The country’s Security Ministry has reported 2,629 homicides for the first half of 2013, a much lower total than the 3,547 homicides counted during the same period by the Violence Observatory at the National Autonomous University of Honduras (UNAH).
Security Minister Arturo Corrales claimed the discrepancy is due to a difference in methodology, reported El Heraldo. According to Corrales, the government only registers homicides documented by the Attorney General’s Office — a method that excludes disappearances, unidentified bodies or lack of an official government report.
The Observatory, on the other hand, tracks all police reports of violent deaths, as well as forensics and Attorney General’s Office reports of deaths.
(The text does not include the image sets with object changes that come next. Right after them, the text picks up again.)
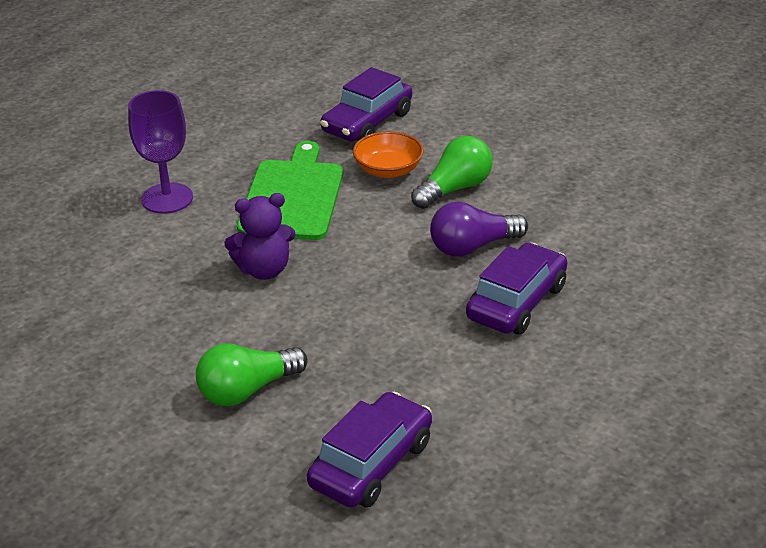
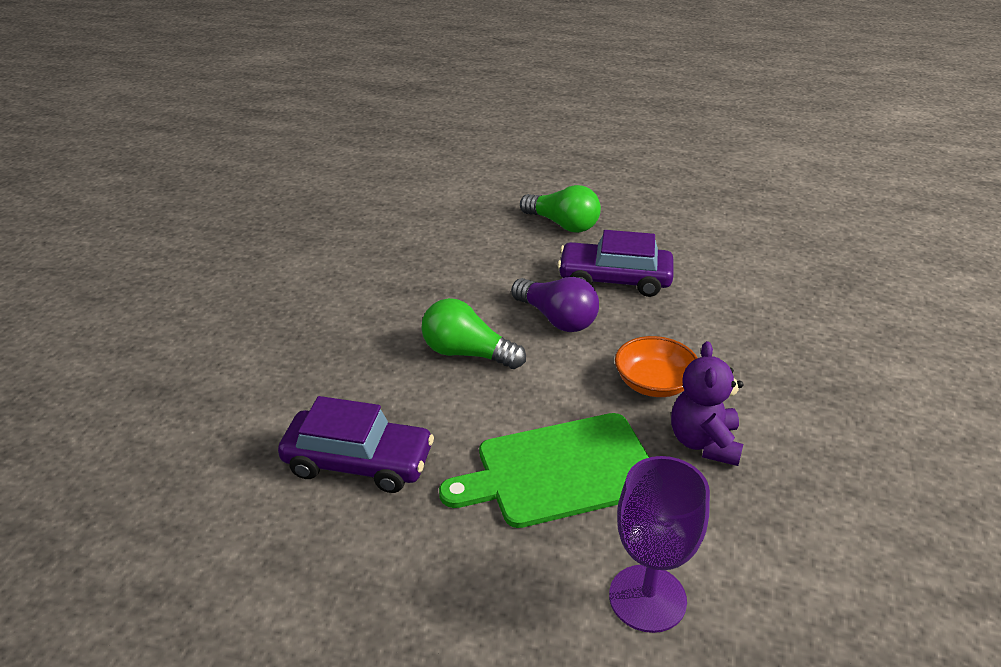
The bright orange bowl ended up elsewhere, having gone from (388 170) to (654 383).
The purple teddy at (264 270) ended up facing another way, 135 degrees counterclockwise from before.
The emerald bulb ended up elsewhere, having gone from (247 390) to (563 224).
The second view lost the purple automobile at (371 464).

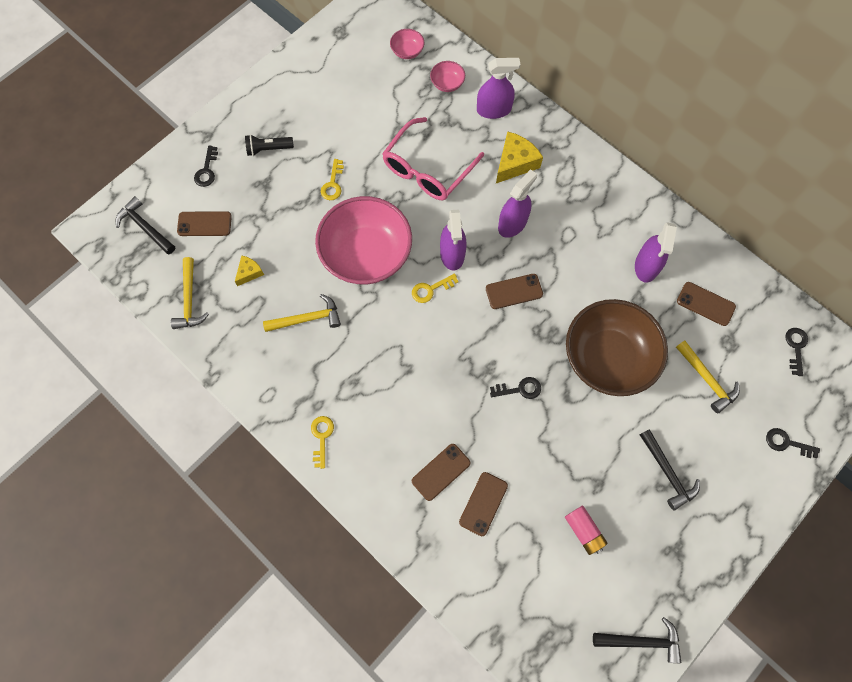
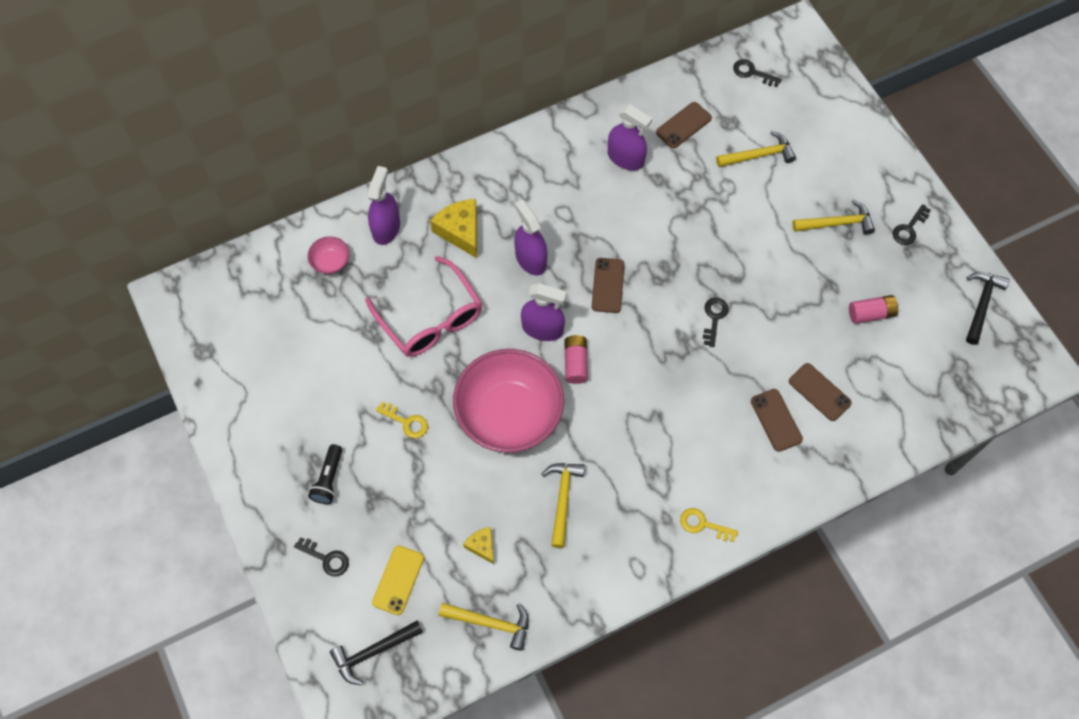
The second view lost the pink bowl at (407 51).
What was the russet phone at (204 224) turned into the yellow phone at (398 580).
Where the yellow key stood at (431 289), the pink battery came to stand at (575 363).
The second view lost the russet bowl at (607 358).
The ebony key ended up elsewhere, having gone from (787 443) to (909 228).
What was the ebony carpenter's hammer at (667 472) turned into the yellow carpenter's hammer at (837 223).

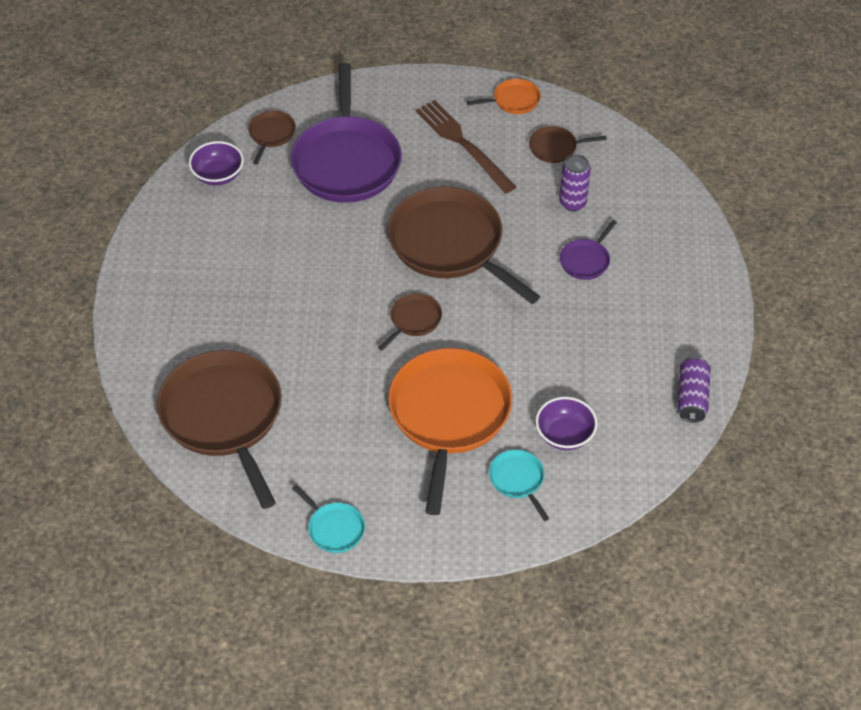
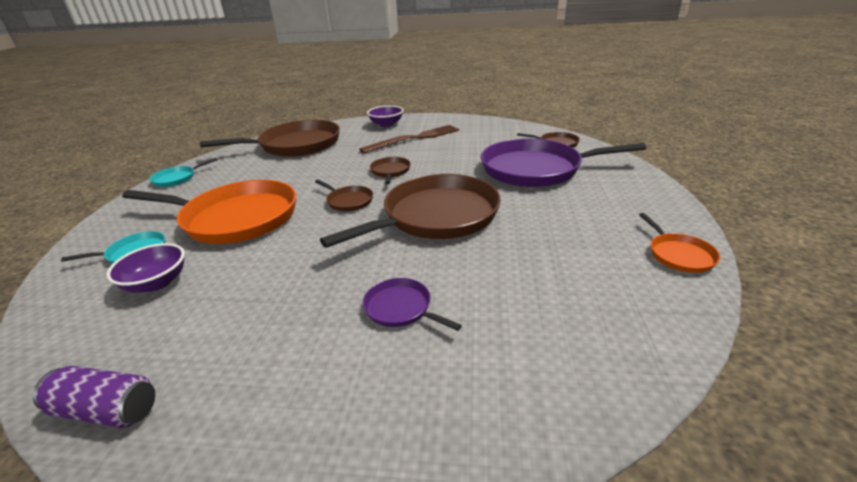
The russet dinner fork ended up elsewhere, having gone from (463 144) to (414 138).
The russet pan ended up elsewhere, having gone from (555 147) to (390 171).
The purple bowl ended up elsewhere, having gone from (218 175) to (386 124).
The second view lost the purple soda can at (572 203).

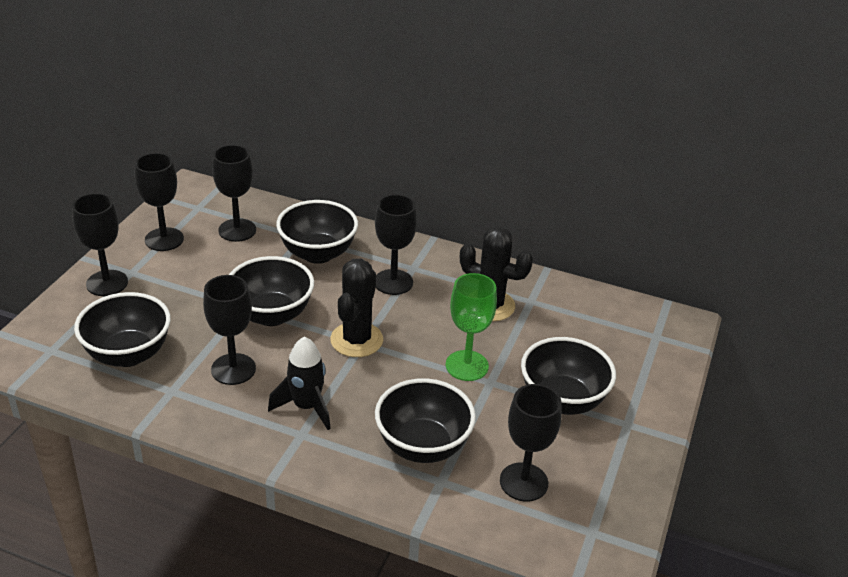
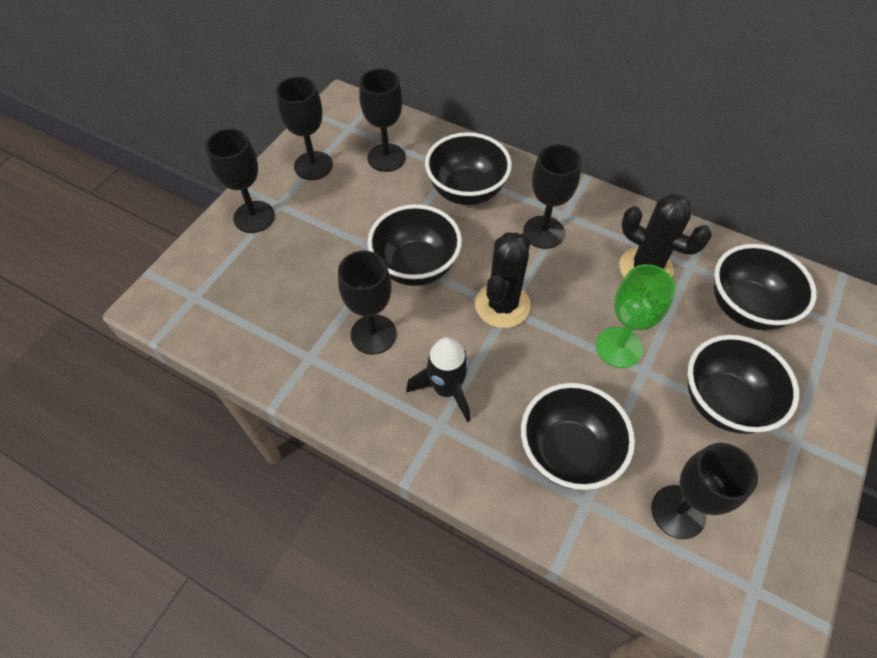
The ebony bowl ended up elsewhere, having gone from (128 354) to (745 308).

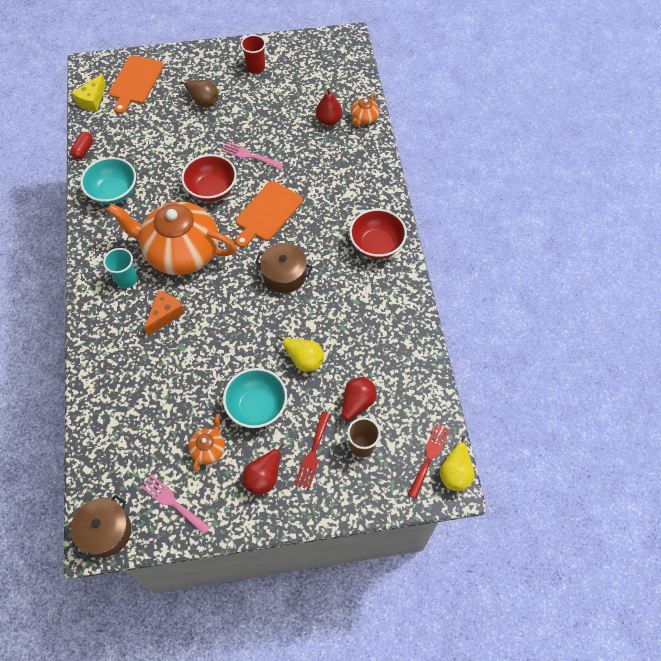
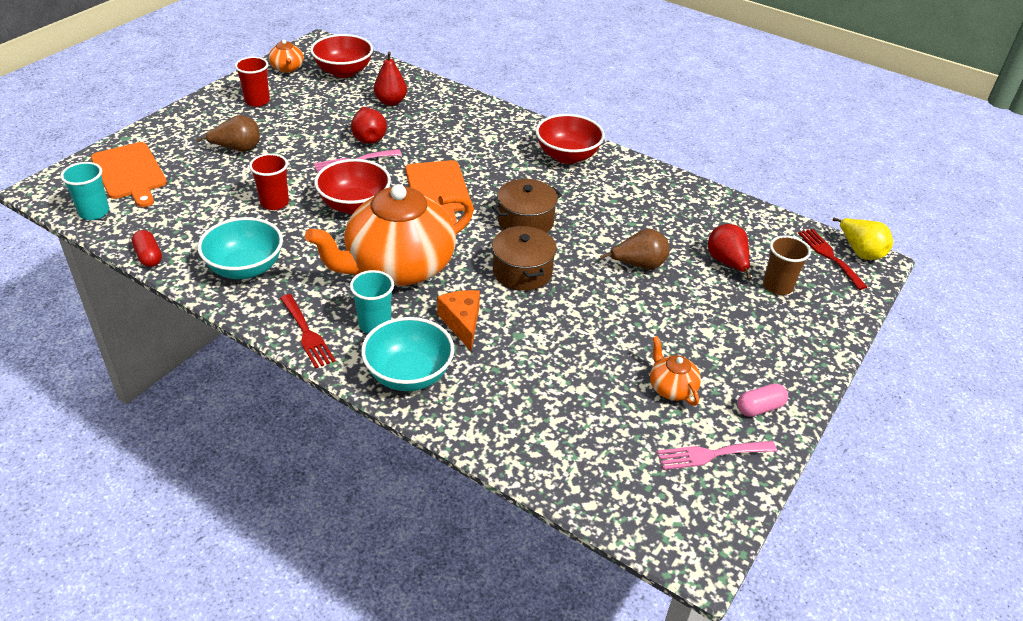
Where the yellow cheese stood at (92 100), the turquoise beaker came to stand at (94 212).
The bright orange tea pot ended up elsewhere, having gone from (364 118) to (287 68).
What was the yellow pear fruit at (304 359) turned into the russet pear fruit at (639 265).
The turquoise bowl ended up elsewhere, having gone from (257 407) to (409 375).
The red dinner fork ended up elsewhere, having gone from (313 453) to (307 334).
The red pear fruit ended up elsewhere, having gone from (264 477) to (369 138).
The russet pot ended up elsewhere, having gone from (106 531) to (522 272).
The second view gained the red bowl at (343 71).
The second view gained the red beaker at (274 203).
The second view gained the pink pill at (759 408).

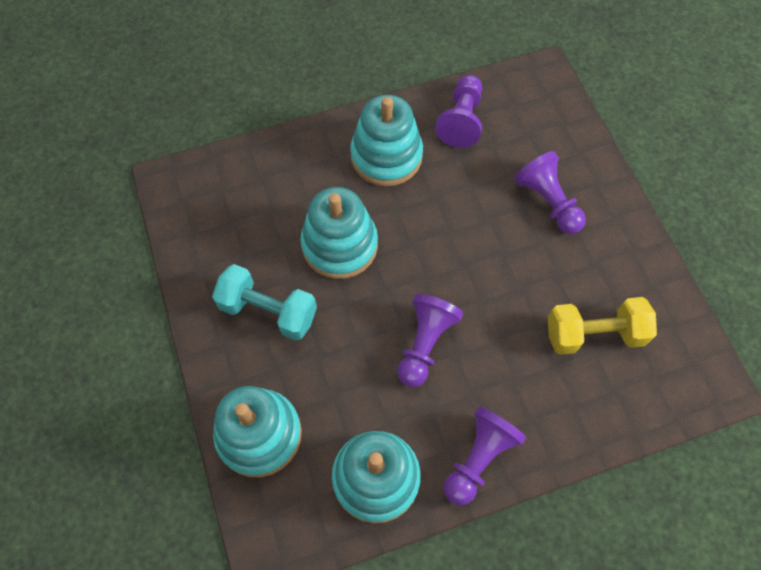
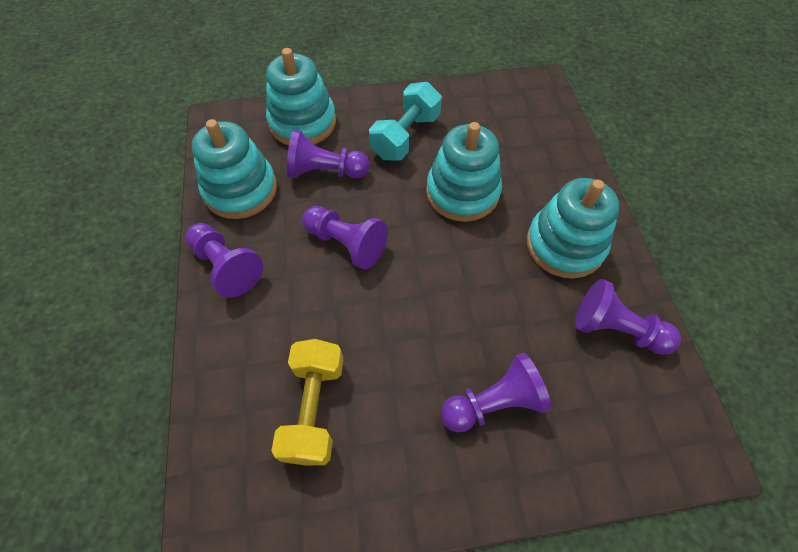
The second view gained the purple pawn at (325 171).

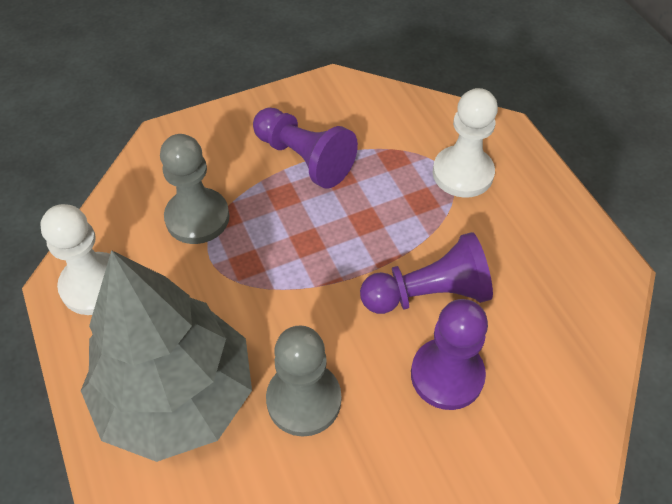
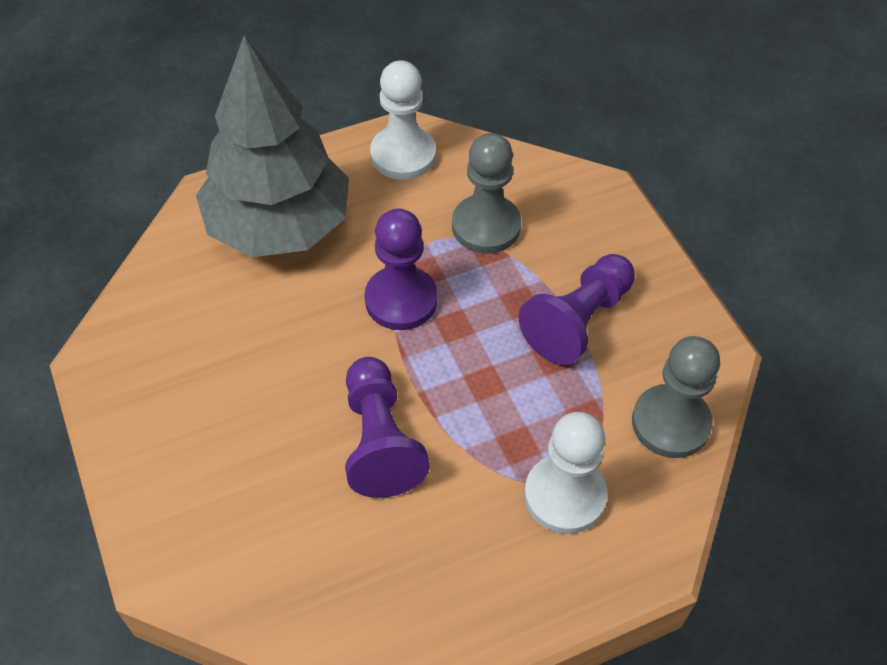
The purple pawn ended up elsewhere, having gone from (447 375) to (401 300).
The gray pawn ended up elsewhere, having gone from (304 400) to (670 423).

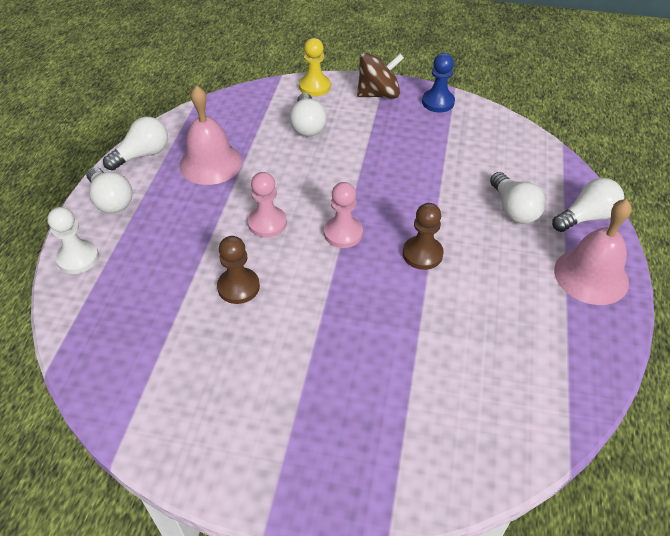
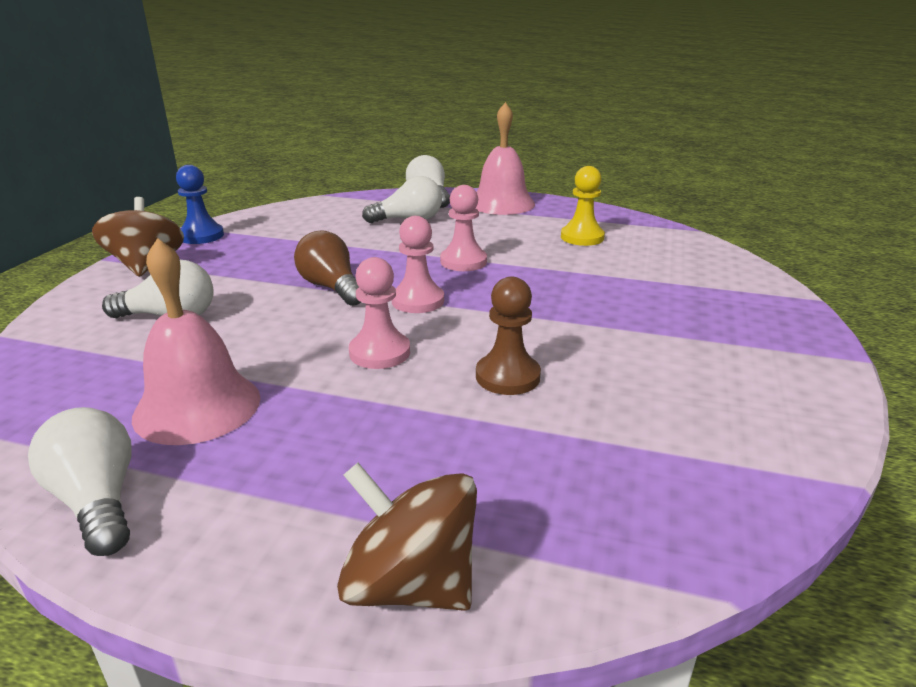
The yellow pawn ended up elsewhere, having gone from (314 87) to (582 237).
The second view lost the snow-white bulb at (111 200).
What was the russet pawn at (422 254) turned into the pink pawn at (463 262).
Where the snow-white pawn stood at (78 258), the russet spinning top came to stand at (410 583).
The second view gained the russet bulb at (331 287).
It then has a regular meeting in which it determines which murders it includes and which it weeds out because of discrepancies, and from there determines the total.
InSight Crime Analysis
The discrepancy goes to the heart of a problem with statistics: they often reflect the needs of the administration in power rather than the reality on the ground. The irony is that government anointed the Observatory the task of collating the data for exactly this reason, but it appears that politics may soon smother it.
Presidential elections are November 24, and the ruling National Party’s candidate, Juan Orlando Hernandez, is in a tight race with Libre party candidate Xiomara Castro de Zelaya.
The Security Ministry’s lower statistics would represent an 18 percent drop in homicides, a highly improbable scenario in the world’s most violent country, where 2012 was the deadliest year on record and killings had risen year-on-year since 2004.
The ministry may be reaching unnecessarily. According to Observatory data, the current rate for 2013 is 80 per 100,000 people, representing a more than six percent decrease from last year. The Observatory had previously predicted a 6 percent drop in the homicide rate for 2013, due mostly to population growth.
With the inauguration of a new military police force following the recent deployment of the military in the country’s major cities, it is also in the interests of the government to present more positive statistics to support its continued pursuit of militarized law enforcement.